Takotsubo-kardiomyopati genellikle sevilen birinin kaybından sonra duygusal sıkıntı ve keder tarafından tetiklenirken, araba kazaları veya daha büyük operasyon gibi fiziksel travma “stres kaynaklı kardiyomiyopati” adını da geliştirebilir.

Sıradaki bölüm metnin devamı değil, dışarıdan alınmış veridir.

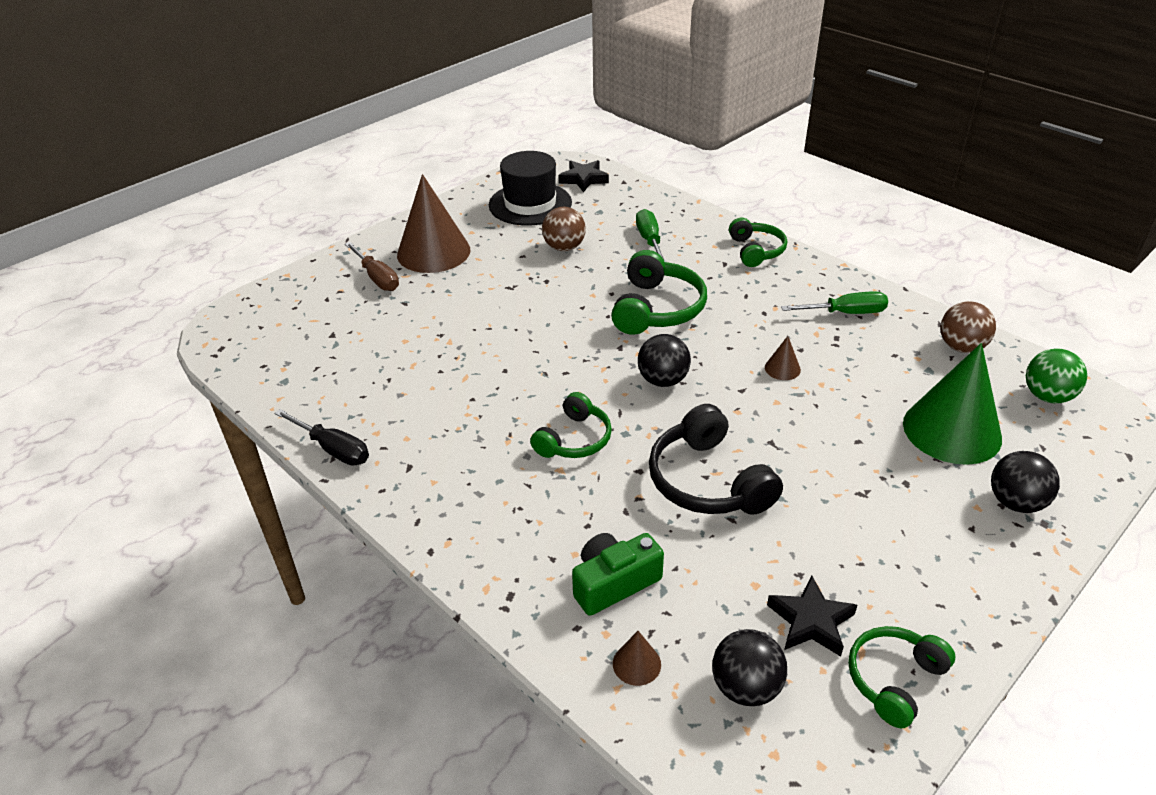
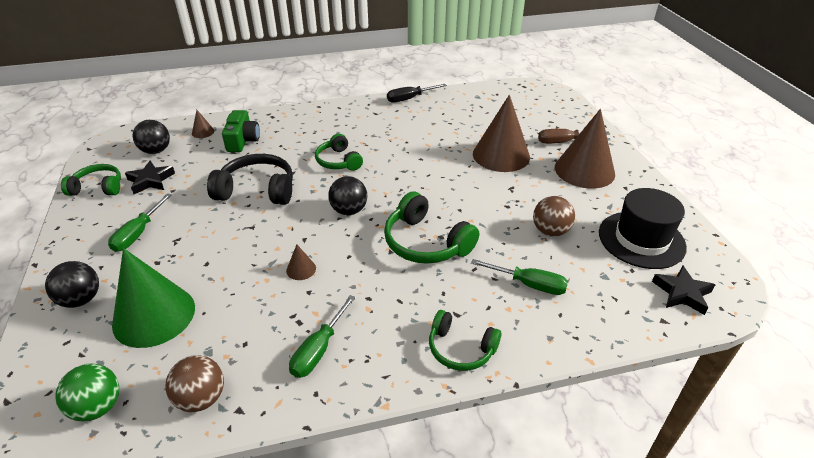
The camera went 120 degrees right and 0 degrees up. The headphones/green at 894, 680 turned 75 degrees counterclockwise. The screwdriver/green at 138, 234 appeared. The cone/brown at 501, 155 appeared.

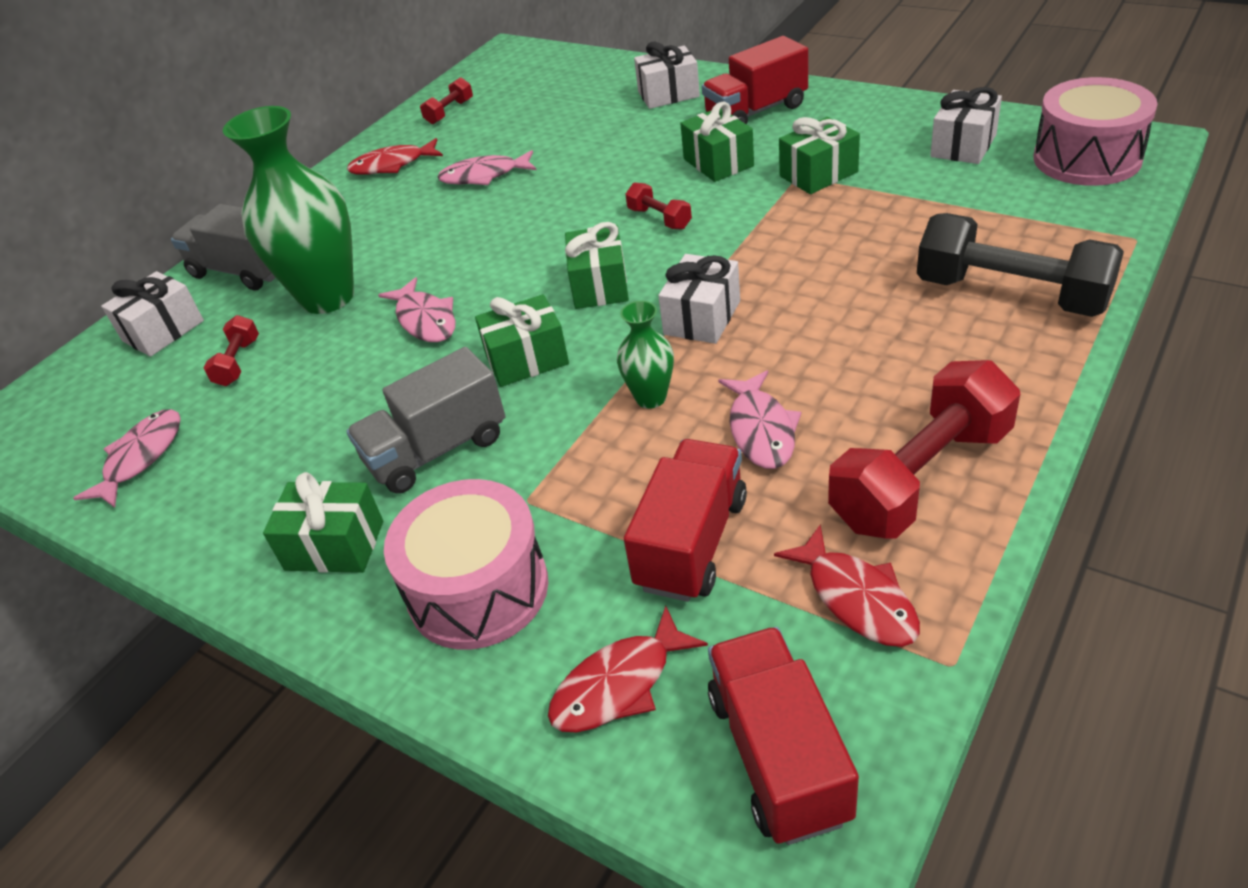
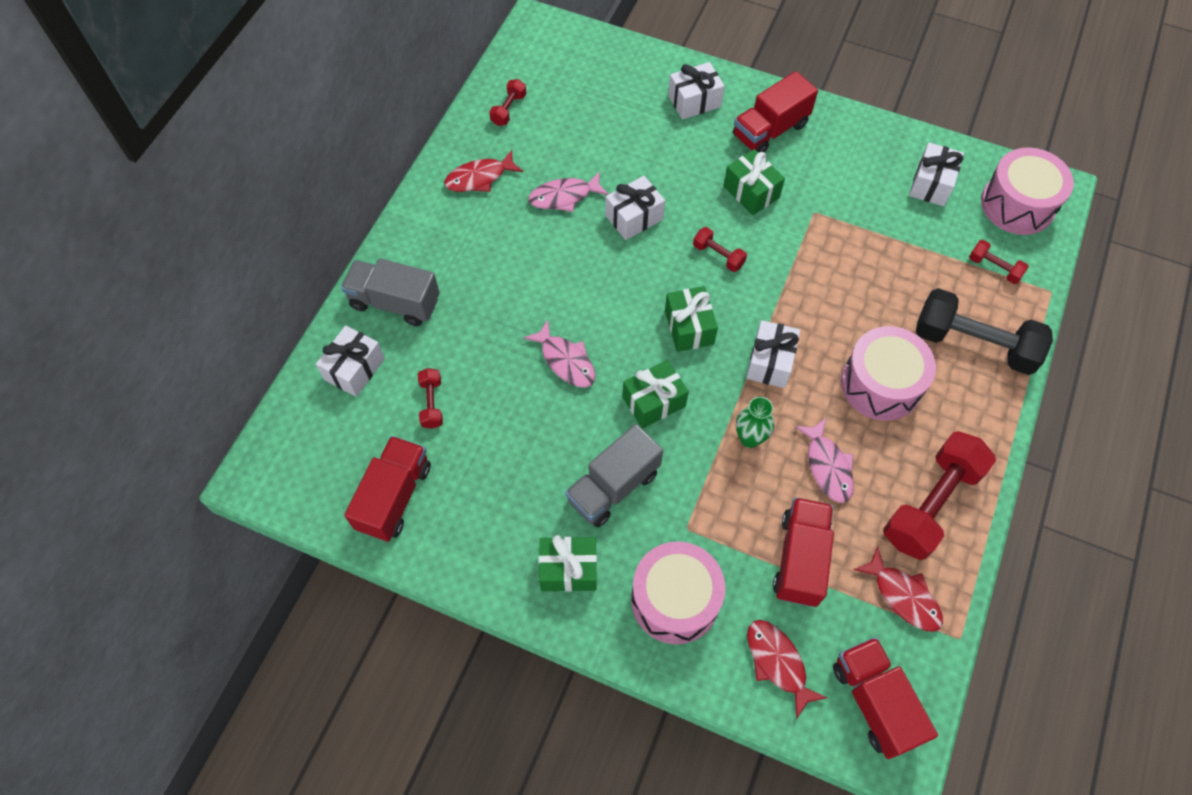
The camera went 15 degrees left and 20 degrees up. The fish/pink at 141, 457 was replaced by the truck/red at 394, 497. The gift/white at 634, 217 appeared. The fish/red at 619, 685 turned 105 degrees clockwise. The drum/pink at 880, 384 appeared. The dumbbell/red at 994, 268 appeared. The vase/green at 327, 297 disappeared. The gift/green at 818, 174 disappeared.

Araştırmacılar, altta yatan mekanizmalarını henüz tam olarak anlamıyorlar. Dikkat çekici bir şekilde, TC bazen tanımlanabilir tetikleyiciler olmadan meydana gelir, bu da kesin nedenleri belirleme çabasını daha da karmaşıklaştırır.
En iyi bilinen hipotez bugün, kalbin, kalbin sol ventrikülünü sersemleten noradrenalin ve epinefrin dahil olmak üzere bir grup stres hormonu olan katekolaminlerle akut bir şok sırasında sular altında kalmasıdır.
Öngörülemezliği ile birlikte hastalığın olağandışı doğası, bunu önlemeyi zorlaştırır.
Käfertwal, “Hala kimin alacağını ve hangi koşullar altında bir stres eşiği var mı? Gerçekten bilmiyoruz. Ve onu alanlardan bilmiyoruz.” Dedi.
Daha çok sağlık yazısı okumak için kategorimize göz atabilirsiniz.